I would like to experiment with the values of the default LCD_FILTER of the freetype2 library. There seem to be lots of things that one could do with that library, one could tweak several things, as has been done in e.g. Ubuntu to give the fonts in that system a particular look. My fonts already look quite beautiful because I switched on the LCD_FILTER option in the port and because I use a certain Xft setup. 

But I would like to do a little fine-tuning. Yes, I could install the famous Infinality patches, but I want to look into that library so that I learn a little bit.

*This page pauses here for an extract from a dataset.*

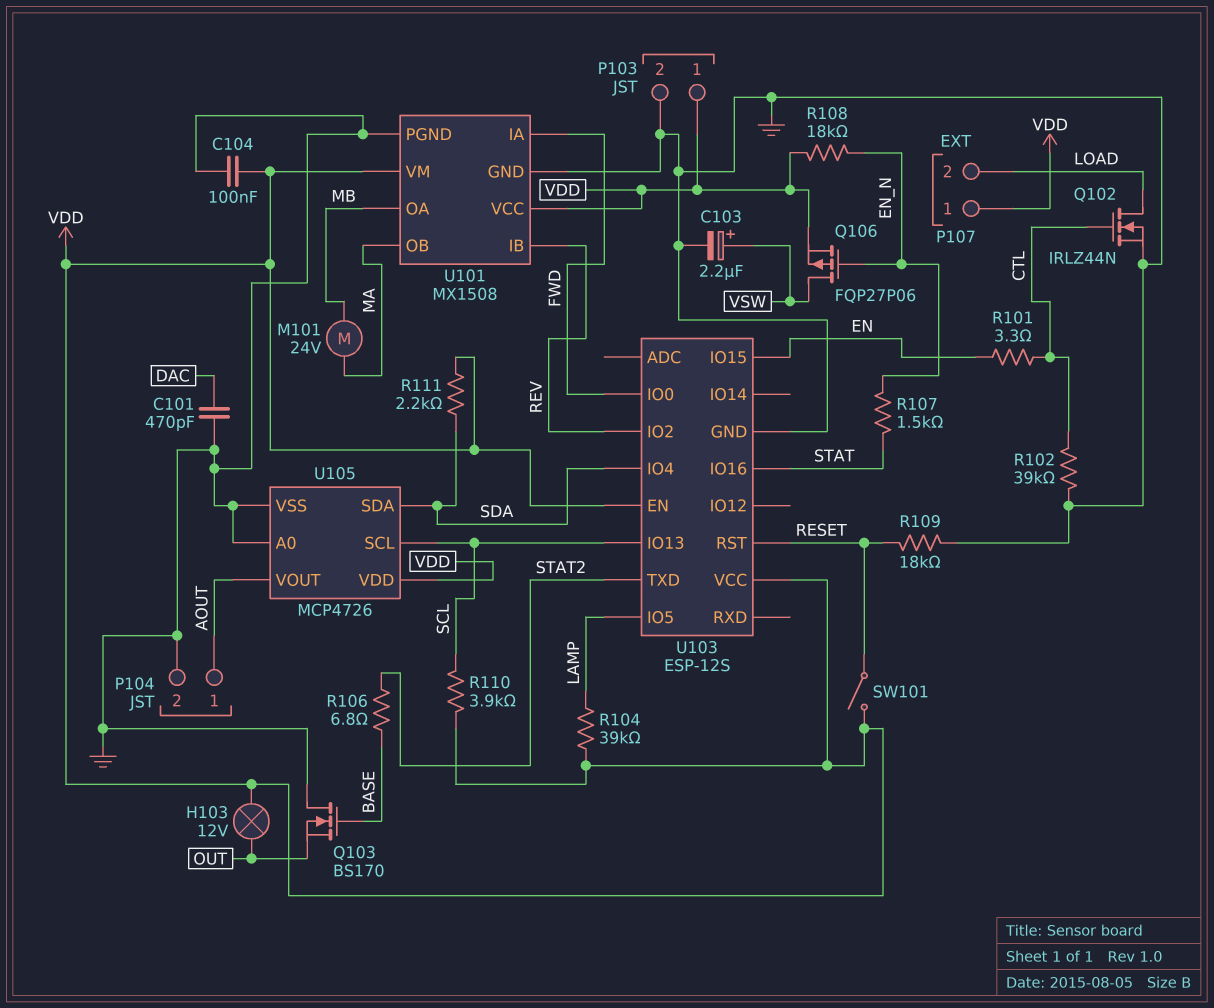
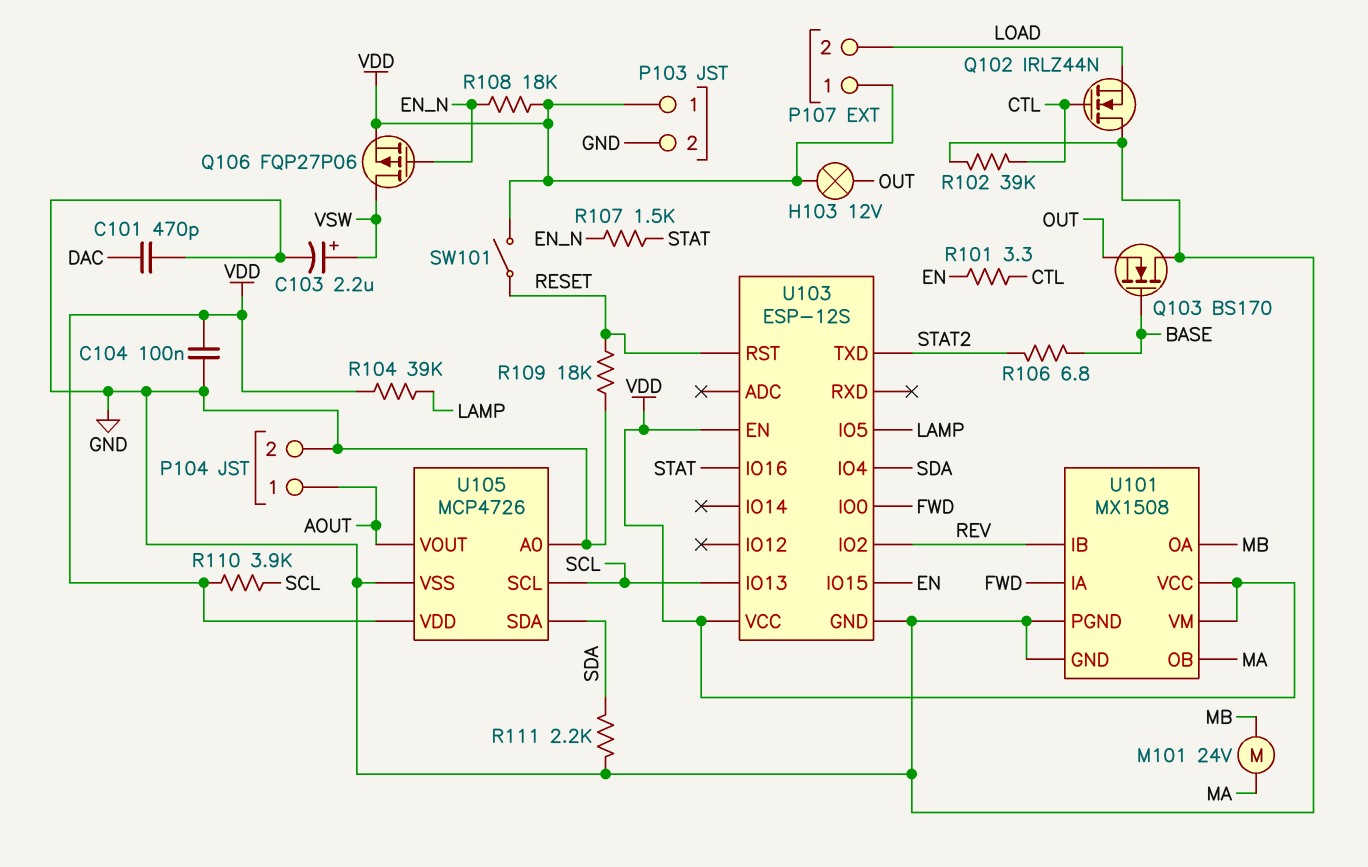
Q102: NMOS IRLZ44N (G CTL, D LOAD, S GND) -> NMOS IRLZ44N (G CTL, D GND, S LOAD)
R111: 2.2k (SDA, VDD) -> 2.2k (GND, SDA)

In short, before reinstalling that library, I presumably first need the source code (which I did not install when setting up my system). What is the standard way to download the source of a package and compile it on one's own system? Is there a good guide for this and in particular, where could I read more about patches? When I understand this right, one can add patches to a particular port to change things. 

Thank you for any answer.


----------



## SirDice (Jul 14, 2014)

*Re: Changing constants in a particular port ..*



			
				BSDBernd said:
			
		

> In short, before reinstalling that library, I presumably first need the source code (which I did not install when setting up my system). What is the standard way to download the source of a package and compile it on ones own system?




```
cd /usr/ports/<category>/<portname>
make fetch # Fetches the source
make extract # Extracts the source in work directory
make patch # Applies FreeBSD specific patches
make configure # Runs the port's ./configure if it exists
make install # Builds and installs the port
make package # creates a package of the port
```

At any one point you can go into the port's work directory and modify the source directly.



> Is there a good guide for this and in particular, where could I read more about patches? When I understand this right, one can add patches to a particular port to change things.


See ports(7) and FreeBSD Porter's Handbook.


----------



## BSDBernd (Jul 14, 2014)

Thank you, that is great information.


----------



## jb_fvwm2 (Jul 14, 2014)

In the past I recall even posting a mini howto somewhere that fixed some issue. It was years ago however, but can probably be found by searching the forum, not to imply that that would be easy (too many results from a search).


----------